Seçimlerin sonuçları, aynı zamanda Avrupa’nın önümüzdeki dönemde hangi yöne doğru gideceği sorusunu da dünyanın gündemine taşımıştır. Bu, sonuçları itibarıyla Avrupa kıtasını fazlasıyla aşan büyük bir sorudur.
*
Avrupa Parlamentosu (AP) seçimini iki ölçekte değerlendirelim. Birincisi, doğrudan AP’nin kendi kompozisyonunda yol açtığı değişiklikler ve bunun Avrupa Birliği’nin karar alma mekanizmasına muhtemel etkileriyle ilgilidir.
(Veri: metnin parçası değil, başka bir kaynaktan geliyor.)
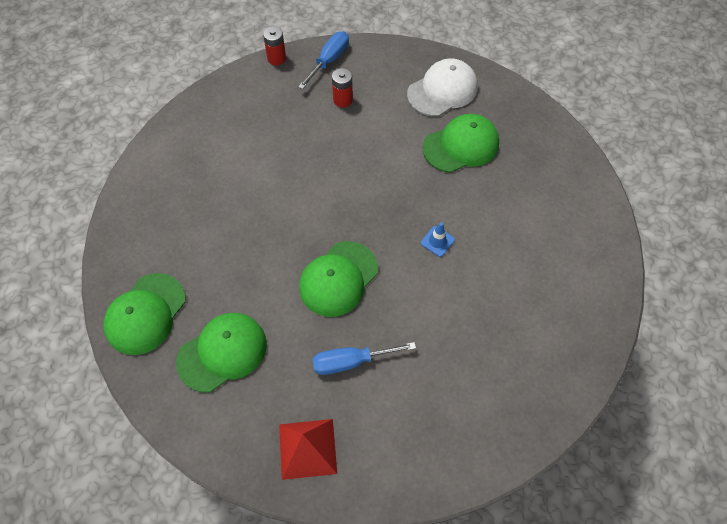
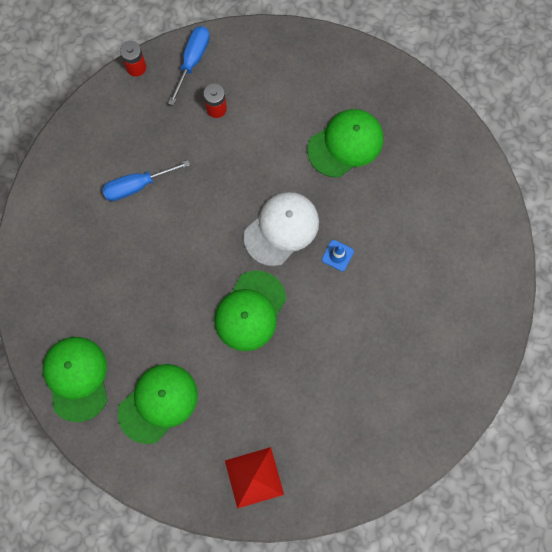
camera: 10 degrees left, 15 degrees up
(145, 314) = (76, 378): green cap -> green cap turned 150 degrees clockwise
(351, 361) = (277, 391): blue screwdriver -> blue screwdriver (137, 185)
(442, 90) = (317, 80): white cap -> white cap (281, 229)

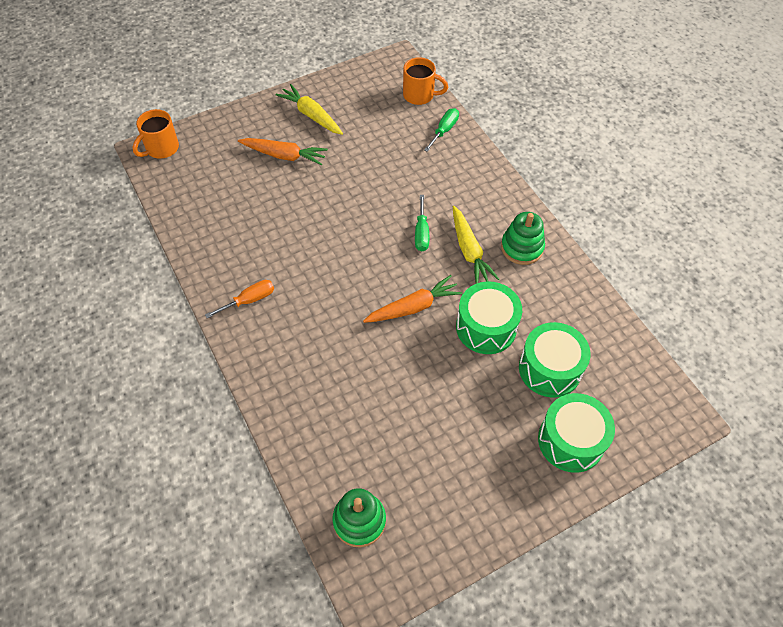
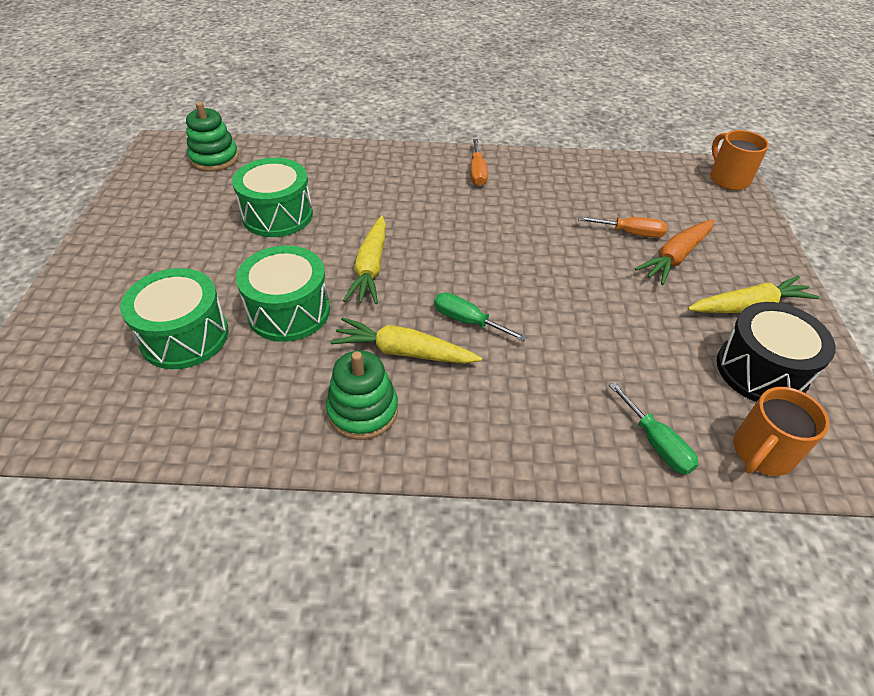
camera: 120 degrees right, 10 degrees down
(271, 183) = (630, 233): none -> orange screwdriver
(362, 103) = (761, 370): none -> black drum
(413, 307) = (370, 268): orange carrot -> yellow carrot
(571, 440) = (101, 307): green drum -> green drum (277, 215)

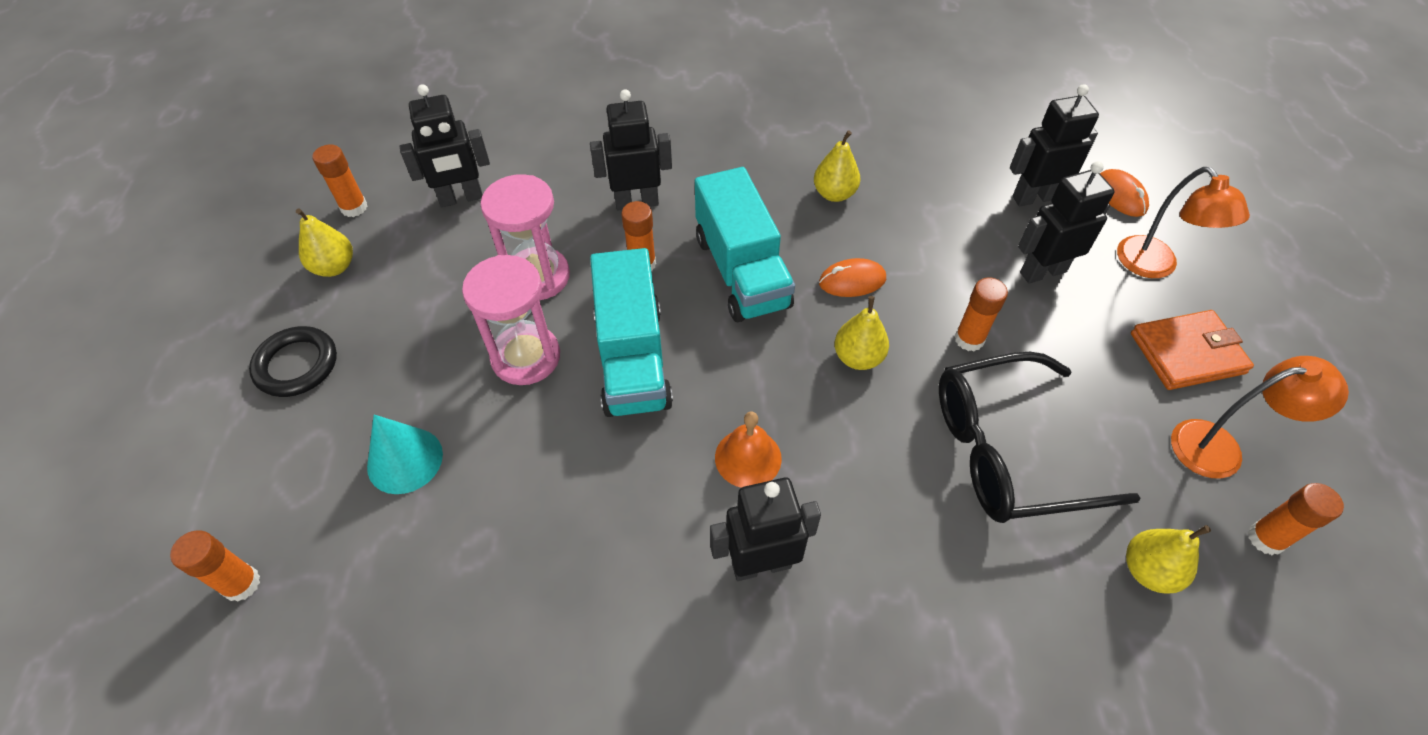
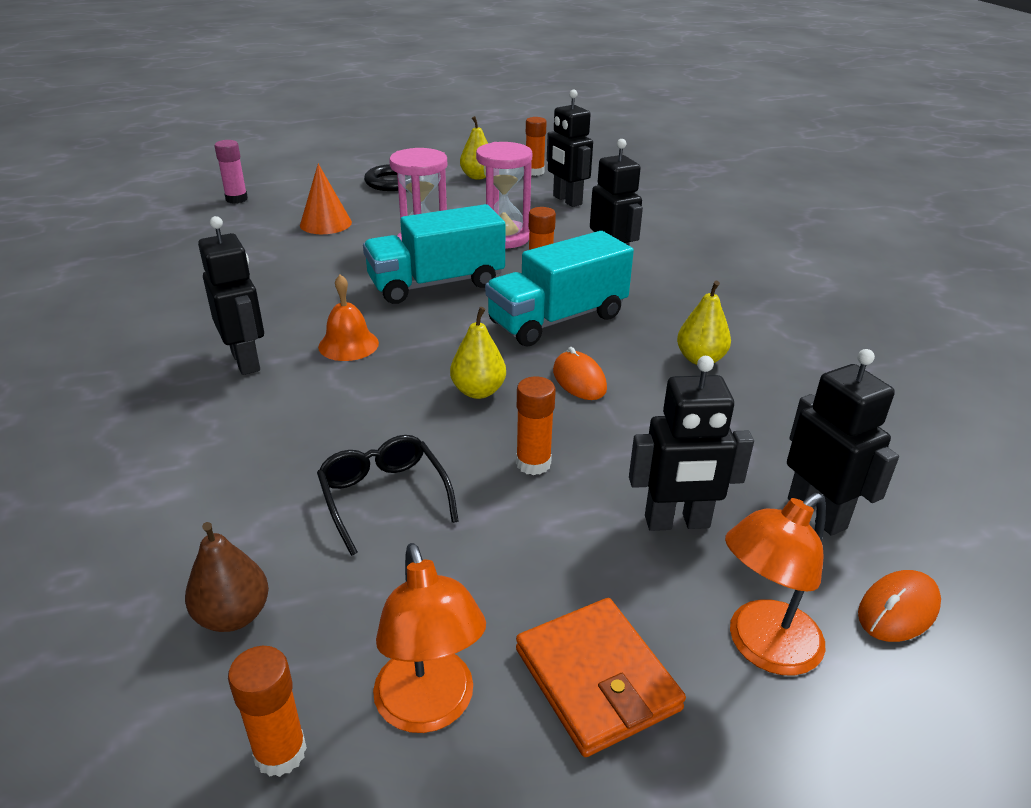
camera: 75 degrees right, 20 degrees down
(241, 584) = (236, 199): orange glue stick -> pink glue stick
(405, 460) = (325, 223): turquoise cone -> orange cone
(1006, 451) = (383, 496): black glasses -> black glasses, size x0.59
(1042, 271) = (677, 522): black robot -> black robot turned 120 degrees clockwise
(1148, 570) = (233, 615): yellow pear -> brown pear

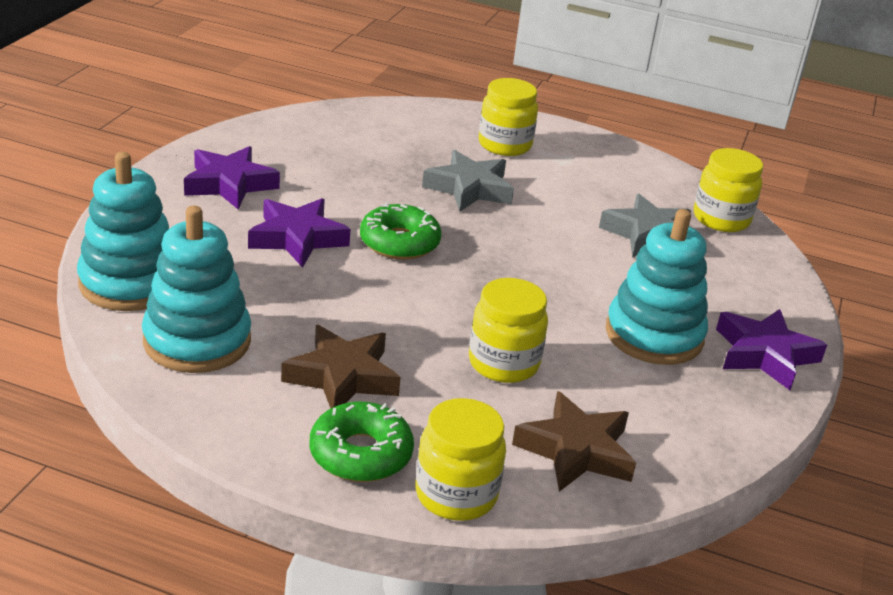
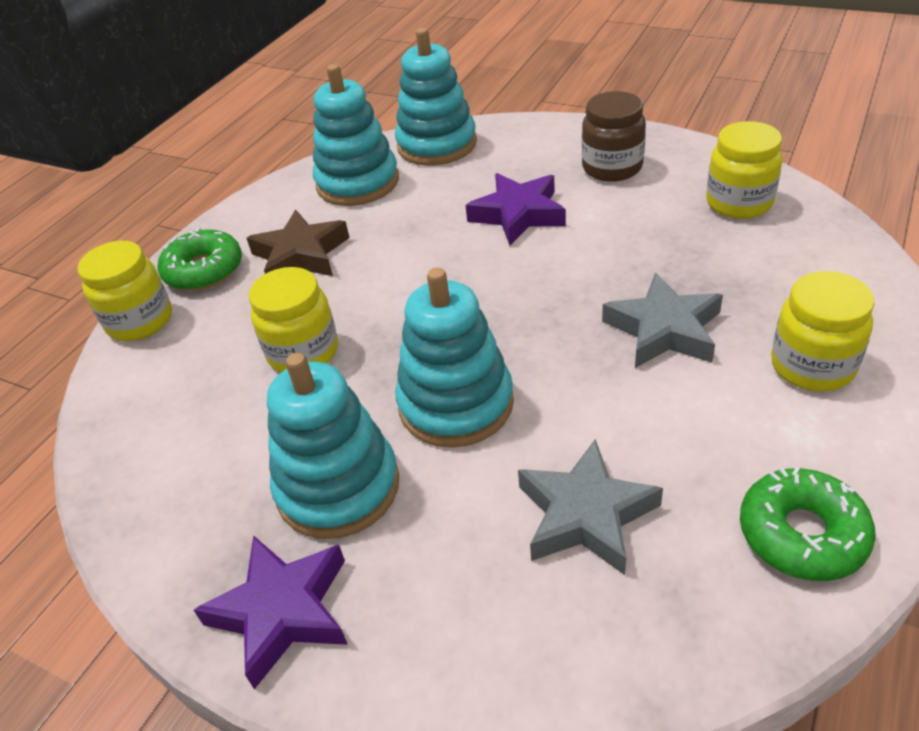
camera: 105 degrees right, 10 degrees up
(229, 184) = (612, 167): purple star -> brown jar
(399, 242) = (521, 278): green donut -> green donut (802, 534)
(558, 280) = (456, 404): none -> turquoise stacking toy
(576, 450) = (165, 398): brown star -> none
(721, 219) = (664, 636): yellow jar -> yellow jar (739, 203)

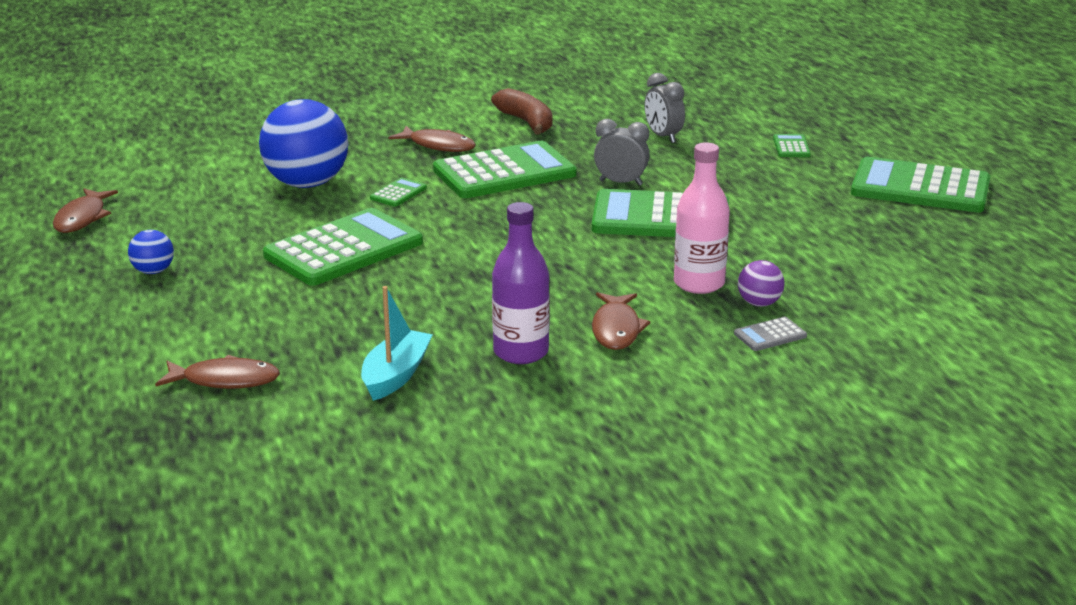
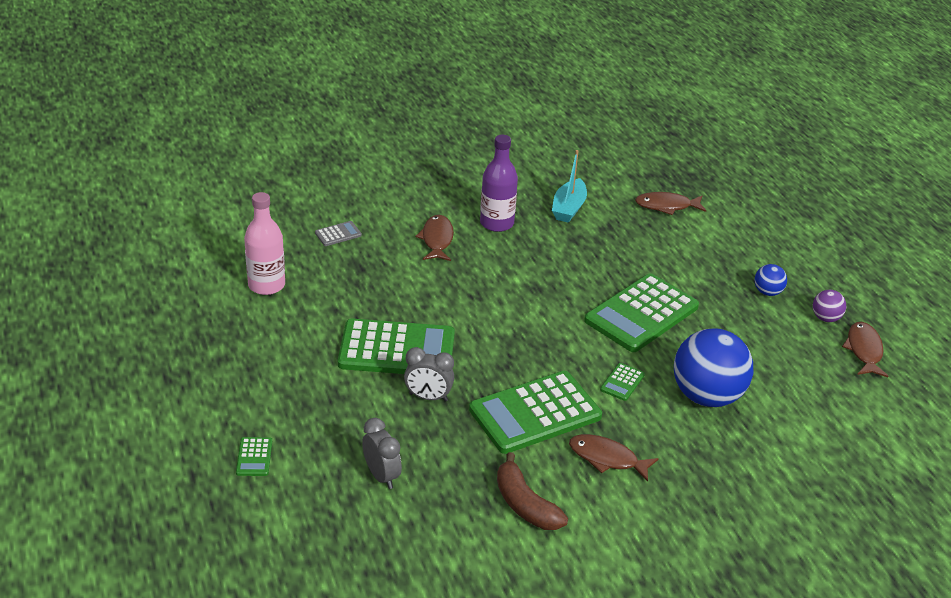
camera: 175 degrees right, 10 degrees up
(699, 283) = (377, 278): pink bottle -> pink bottle (266, 285)
(759, 303) = (338, 260): purple ball -> purple ball (825, 318)
(920, 187) = (158, 390): green calculator -> none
Toplam 720 sandalyesi bulunan AP’de en kalabalık küme olan merkez sağ partilerin toplandığı ‘Avrupa Halk Partisi’ grubu sayısal gücünü bir miktar artırarak çıkmıştır seçimden. Net bir şekilde kaybeden taraflar, ‘Yeşiller’, ‘Sosyalistler/Demokratlar’ ve AB yanlısı liberal çizgideki ‘Yenilenme’ grupları olmuştur.
Buna karşılık, popülist sağ çizgide İtalya Başbakanı Giorgia Meloni’nin ‘Kardeşler’ partisinin üye olduğu ‘Muhafazakarlar/Reformistler’ grubu ile Fransa’da aşırı sağın temsilcisi Marine Le Pen’in ‘Ulusal Birlik Partisi’nin yer aldığı ‘Kimlik ve Demokrasi’ grupları parlamentodaki sandalye sayılarını artırmıştır.